Lecturas: 2 Cron 36, 14-16. 19-23. La ira y la misericordia del Señor serán manifestadas en el exilio y en la liberación del pueblo. Sal 136. R. Que se me pegue la lengua al paladar si no me acuerdo de ti. Ef 2, 4-10. Muertos por los pecados, estáis salvados por pura gracia. Jn 3, 14-21. Dios envió́ a su Hijo para que el mundo se salve por él.
Los anteriores domingos nos han sumergido en relatos de Alianza que Dios renueva a través de Noé, Abrahán y Moisés. En esta ocasión el Rey Ciro posibilita un futuro de esperanza tras setenta años de destierro en Babilonia. Aquella desolación sobrevino por un rey extranjero. Una nueva era surge por medio de otro monarca. El pueblo propició el desastre con una actitud obstinada y violenta hacia los mensajeros de Dios que les advertían de su alejamiento e infidelidad al proyecto divino. Una promesa que no se rompe a pesar del caprichoso corazón humano y la decisión de un inesperado intermediario que articula su reinado bajo una tolerancia sorprendente. Todo ello favorece la reconstrucción de Judá. Todos tienen que poner de su parte: Dios, rey extranjero y pueblo. No olvidemos que toda iniciativa emana del corazón del Padre. ¡Todo es gracia!

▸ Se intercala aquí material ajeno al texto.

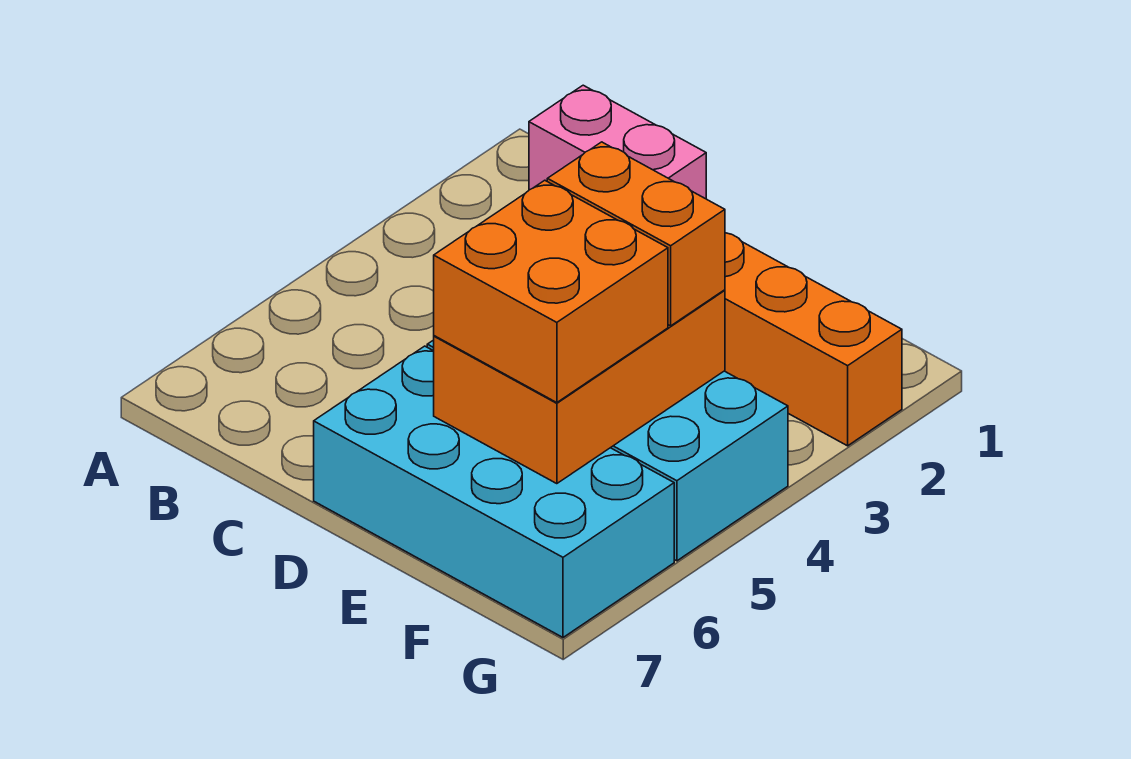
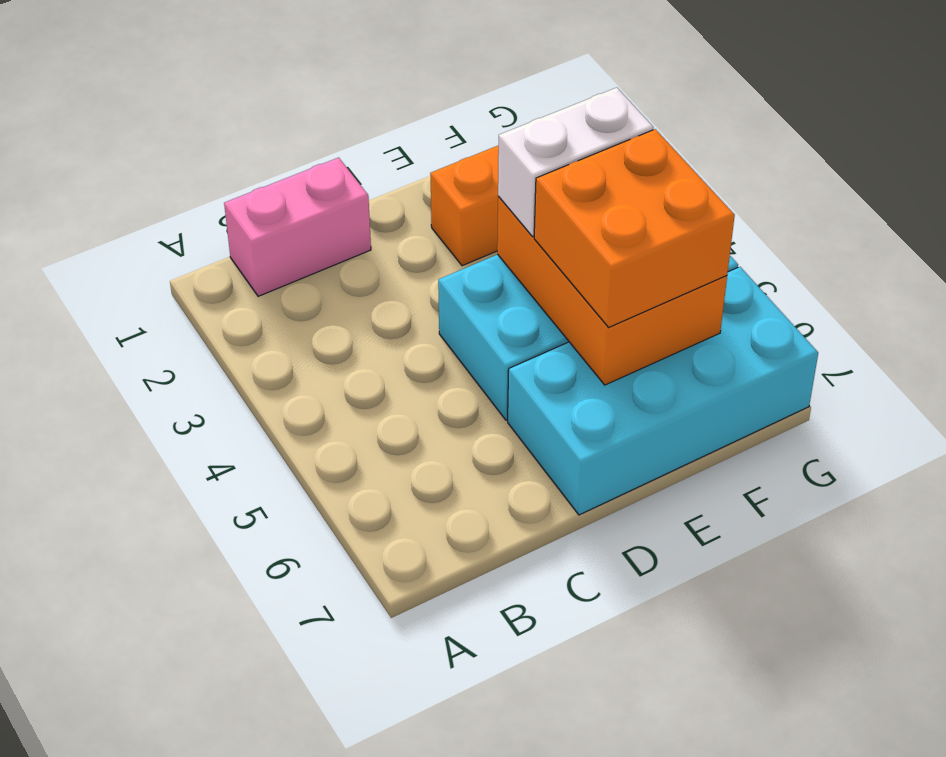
orange brick E4:F4 level 3 -> white brick E4:F4 level 3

Así debió experimentarlo aquél experto en leyes que busca convertirse en nuestro amigo durante la Liturgia de la Palabra. Acude de noche, bien porque no quiere que se conozca su simpatía por Jesús o bien porque es reflejo de la noche que porta en su corazón. A través de la apasionada conversación, Jesús se muestra a sí mismo como la serpiente de bronce (Nm 21,4-9). Durante la travesía por el desierto, los que habían sido mordidos por serpientes venenosas fueron salvados por aquel objeto que Moisés colocó sobre un mástil. Al mirarlo quedaban sanados. Era Dios quien sanaba, no el estandarte. “Así tiene que ser elevado el Hijo del Hombre, para que todo el que crea en él tenga vida eterna” (Jn 3,15).
La elevación de Cristo en la cruz no es sino el comienzo de su glorificación, más allá de un patíbulo que procura la muerte y el fracaso. No es el sufrimiento el que salva, sino el amor de Dios que se torna infinito en la entrega de su hijo Jesucristo. La Eucaristía es sacramento de la Cruz. Ella nos ayuda a mirarla acertadamente y a percibir la fuerza que encierra el amor de Dios.